By 2031, almost one in four Victorians will be over 60.[17] The challenges this creates and the opportunities it brings can be best met if we thoughtfully plan now, through collaboration across generations, to meet our community’s changing needs.

An ageing population brings new economic and social opportunities – if we embrace what modern ageing can bring.[18]

Older Victorians want to remain active in communities comprising people of all ages, including by sharing their wisdom and skills with others through work and volunteering. They want secure, affordable and accessible homes as they age, connected to services and opportunities with good access to transport. They want to be included in community life through a variety of communication methods, and not forced to use digital services.[19]

A Victorian ageing strategy can strategically identify the challenges and opportunities an ageing population brings, and whole-of-government actions to support better access and inclusion. It can reflect our diverse community, including the needs of people from culturally and linguistically diverse backgrounds, Aboriginal and Torres Strait Islander communities, older people with disability, and the LGBTIQ community.[20]


 Combat elder abuse

Deliver an integrated strategy to address elder abuse

Around one in six older people experience elder abuse.[21] Elder abuse is any action that harms or distresses an older person, carried out by someone they know, including physical violence, psychological or emotional abuse, financial abuse, sexual abuse, and neglect.[22]

The Victorian Government can make a strong commitment to improving safety and inclusion for older Victorians, by creating a Victorian elder abuse strategy. A collaboratively developed platform, co-designed with older people, community organisations and business, can promote the dignity, agency and autonomy of older people,[23] and recognise discrimination’s multi-layered impact. It can provide a solid foundation for co-ordination and co-producing services across government and the community.[24]

An overarching strategy should include enduring support for local elder abuse prevention networks, resourcing frontline staff training to detect and respond to abuse, and investing in specialist services to help meet growing demand for information, advocacy and support.[25]


 Further strategies

Guarantee safeguards to protect people with disability

Despite numerous reviews and inquiries, people with disability face high levels of violence, abuse and neglect. The NDIS helps in some ways, but also brings new safety and quality challenges. The Victorian Government has a continuing role to create and maintain strong safeguards outside the NDIS, especially for mainstream services.
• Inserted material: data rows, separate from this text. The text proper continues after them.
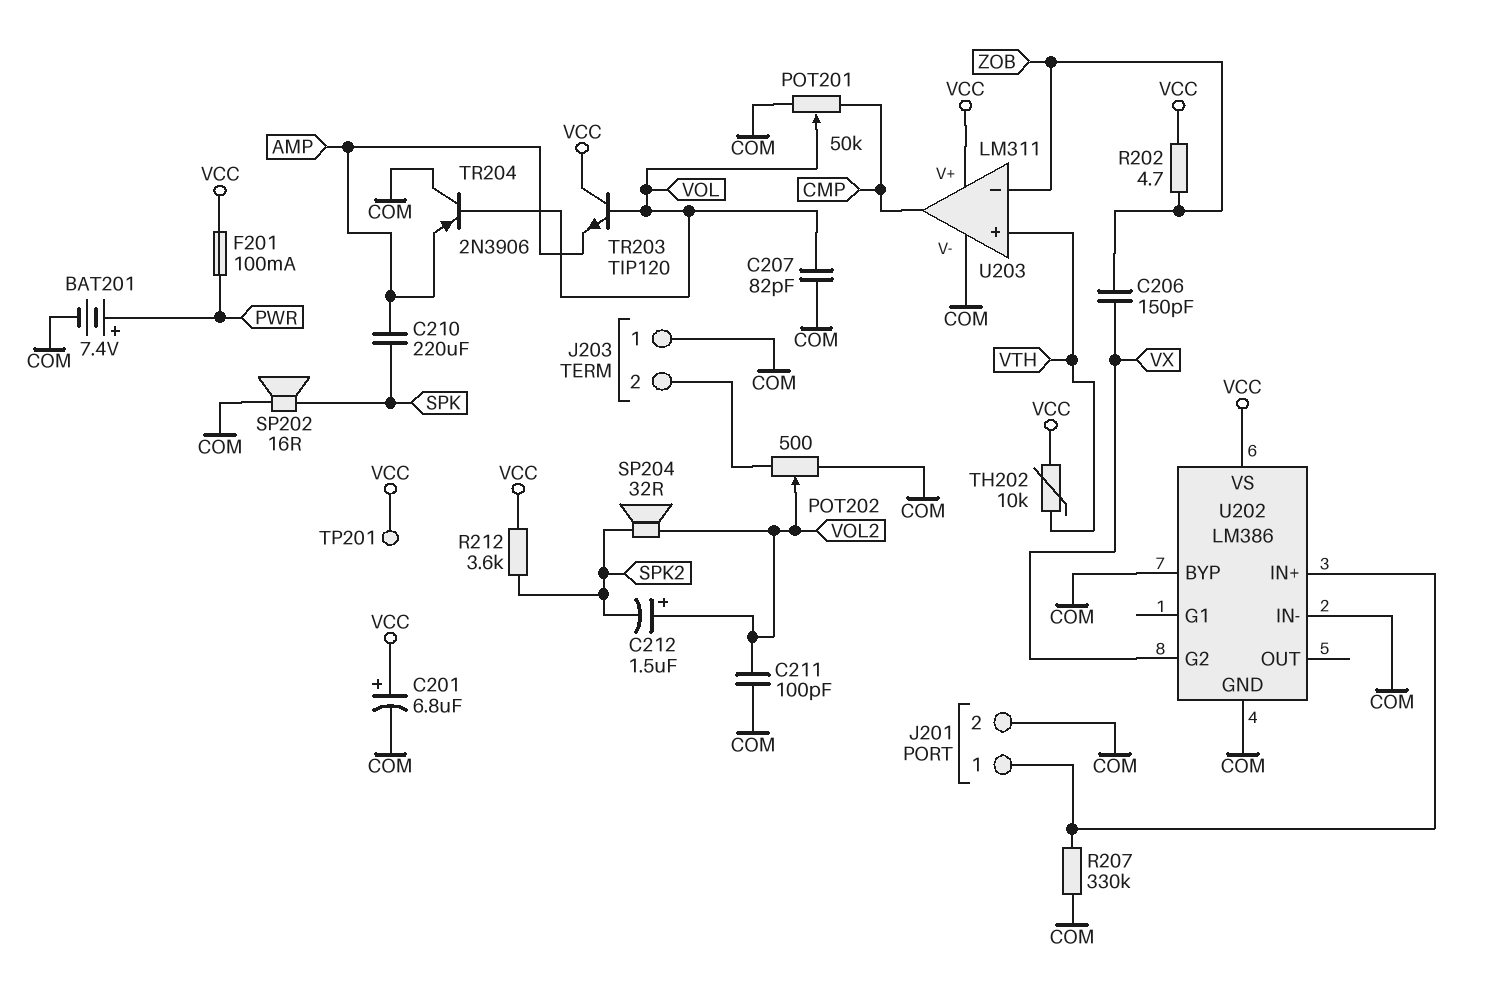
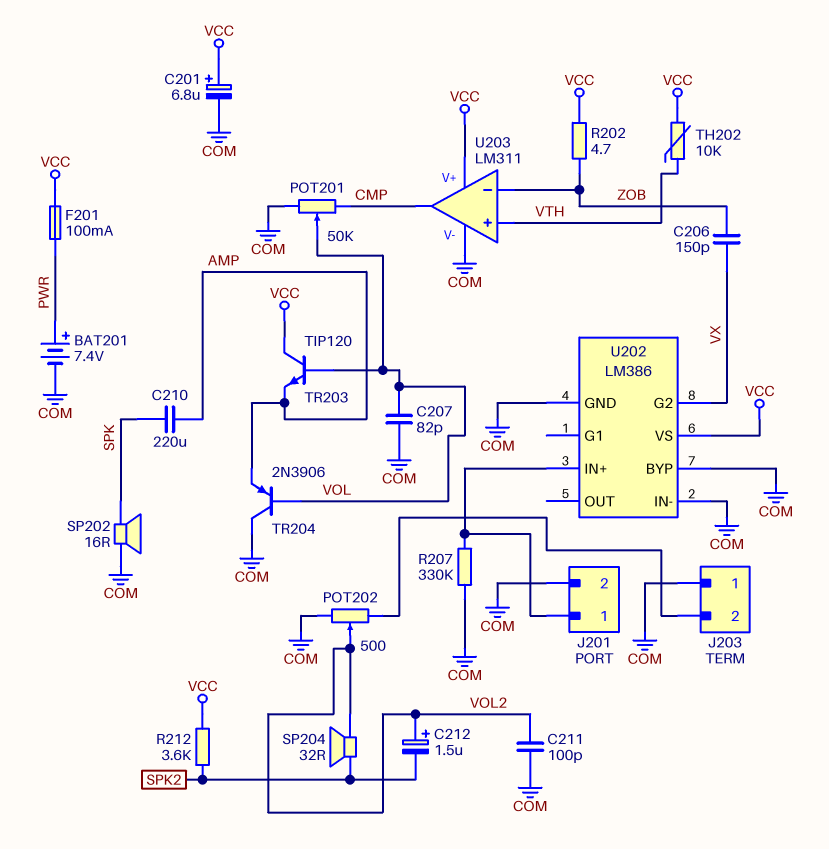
TP201: test point (VCC) -> none

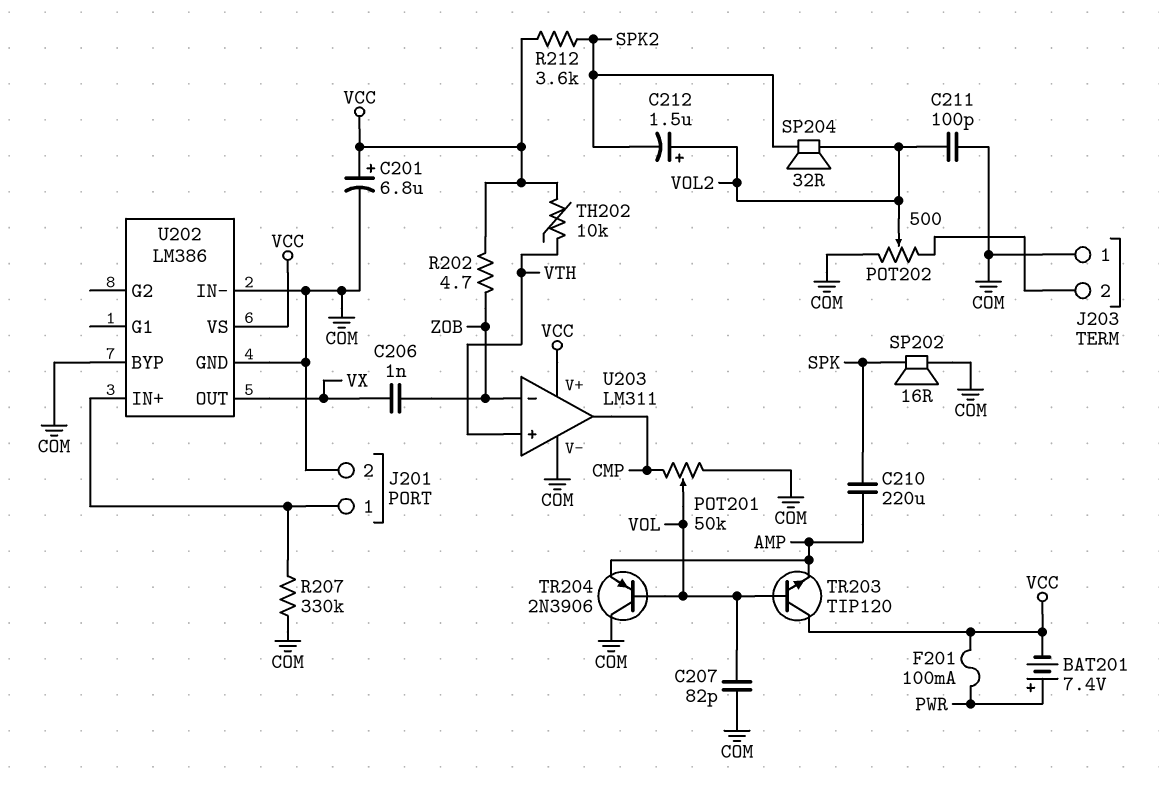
BAT201: 7.4V (plus PWR, minus COM) -> 7.4V (plus PWR, minus VCC)
C206: 150pF (VX, ZOB) -> 1nF (VX, ZOB)
U202 pin G2: VX -> none
U202 pin OUT: none -> VX

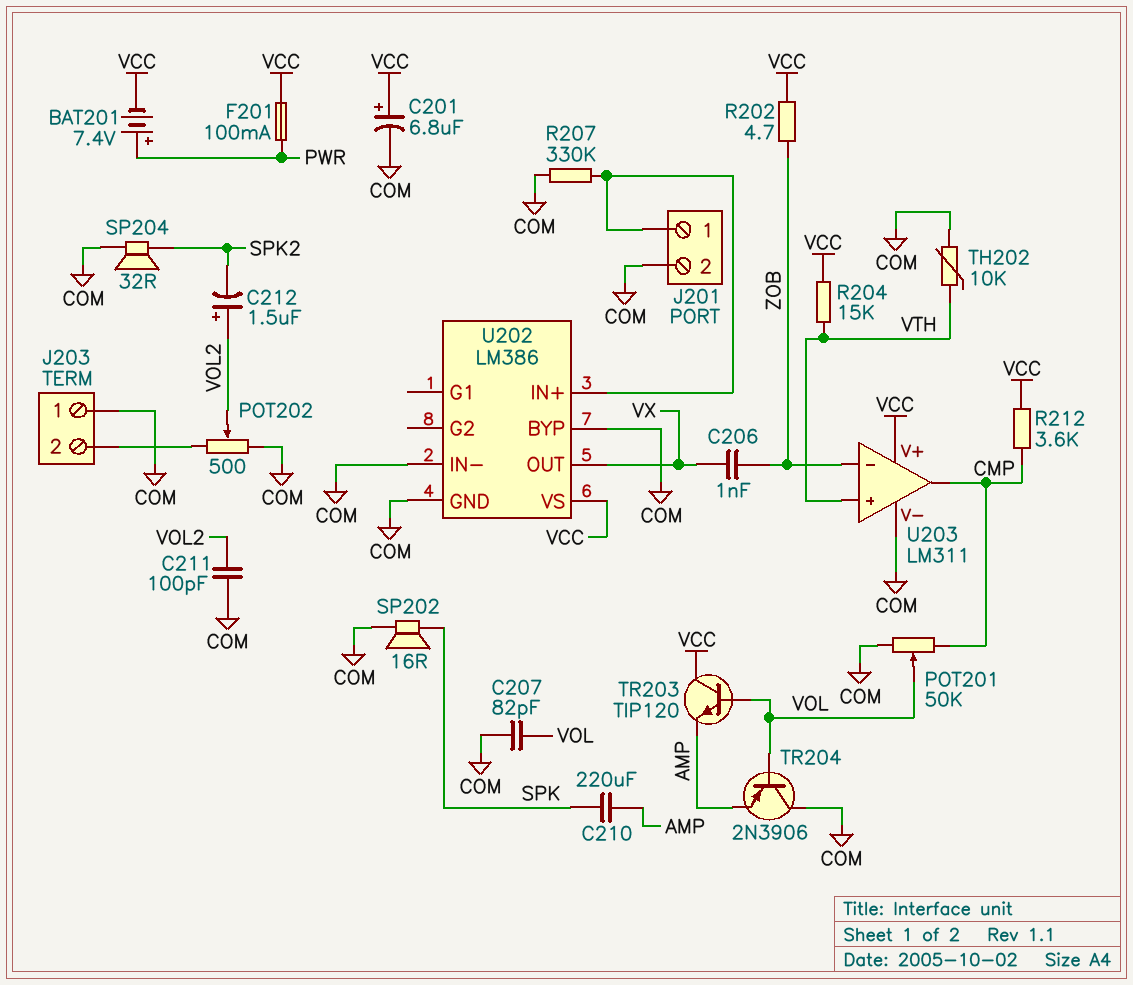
R204: none -> 15k (VCC, VTH)
R212: 3.6k (SPK2, VCC) -> 3.6k (CMP, VCC)
SP204: speaker 32R (SPK2, VOL2) -> speaker 32R (COM, SPK2)
TH202: 10k (VCC, VTH) -> 10k (COM, VTH)

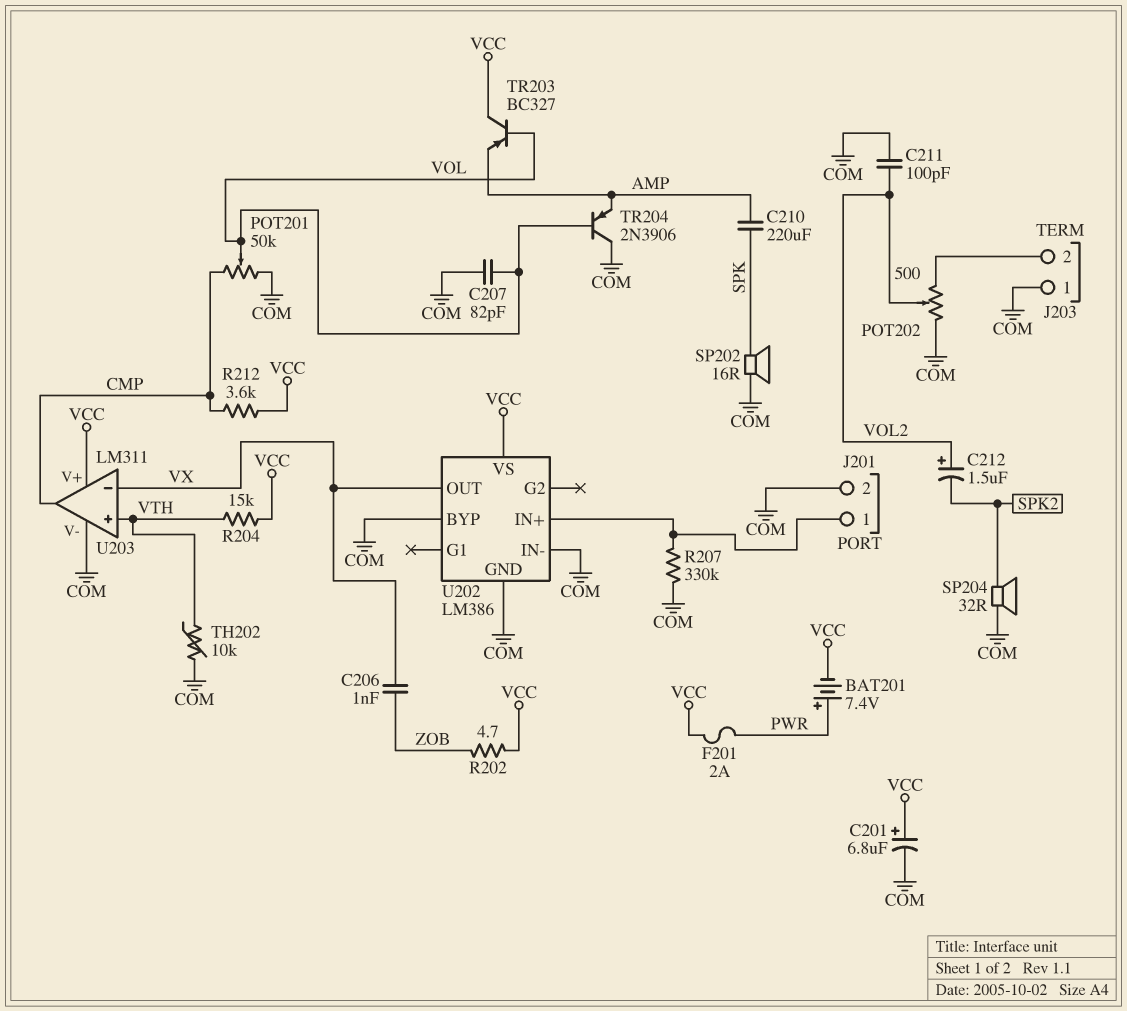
F201: 100mA (PWR, VCC) -> 2A (PWR, VCC)
TR203: NPN TIP120 (B VOL, C VCC, E AMP) -> PNP BC327 (B VOL, C VCC, E AMP)
U203 pin in-: ZOB -> VX

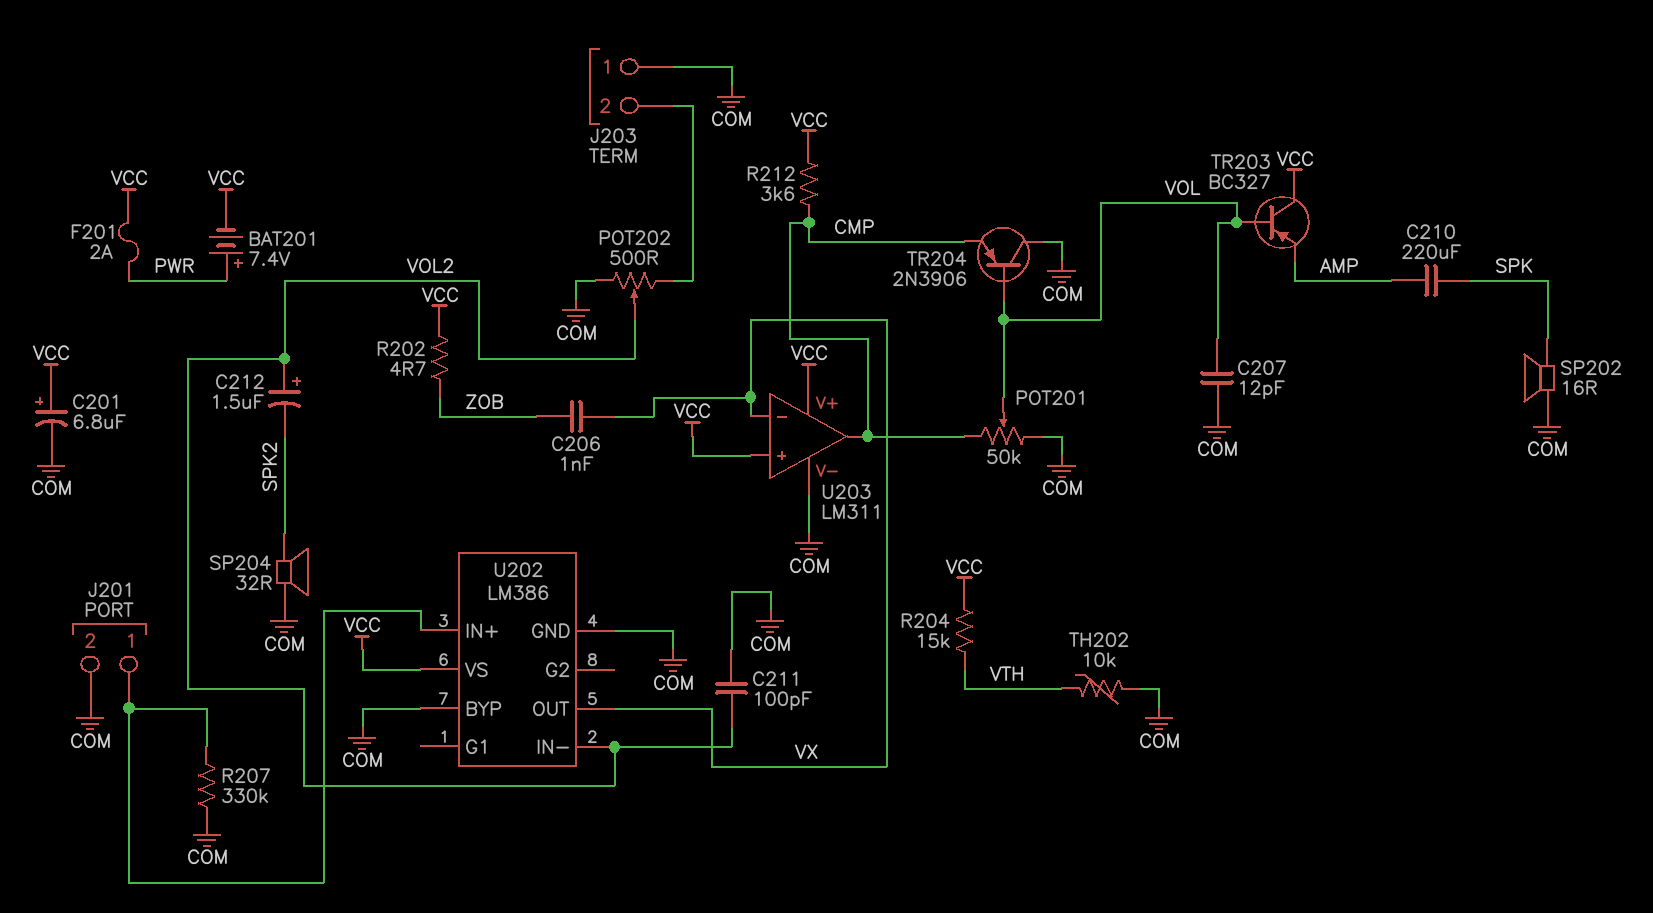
C207: 82pF (COM, VOL) -> 12pF (COM, VOL)
TR204: PNP 2N3906 (B VOL, C COM, E AMP) -> PNP 2N3906 (B VOL, C COM, E CMP)
U202 pin IN-: COM -> VOL2
U203 pin in+: VTH -> VCC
Expand disability and inclusion training

Workers, especially in the public sector, provide many critical services. But people with disability report that workers are missing basic information on providing appropriate support to people with disability.[26] The Victorian Government can expand its capacity to train workers, using a human rights approach and emphasising participation and inclusion.[27]

Increase access to public spaces

Victoria can build more inclusive public places by ensuring new developments are accessible, and investing in initiatives such as Changing Places facilities (fully accessible toilets and changing rooms) to increase the accessibility of existing spaces.[28]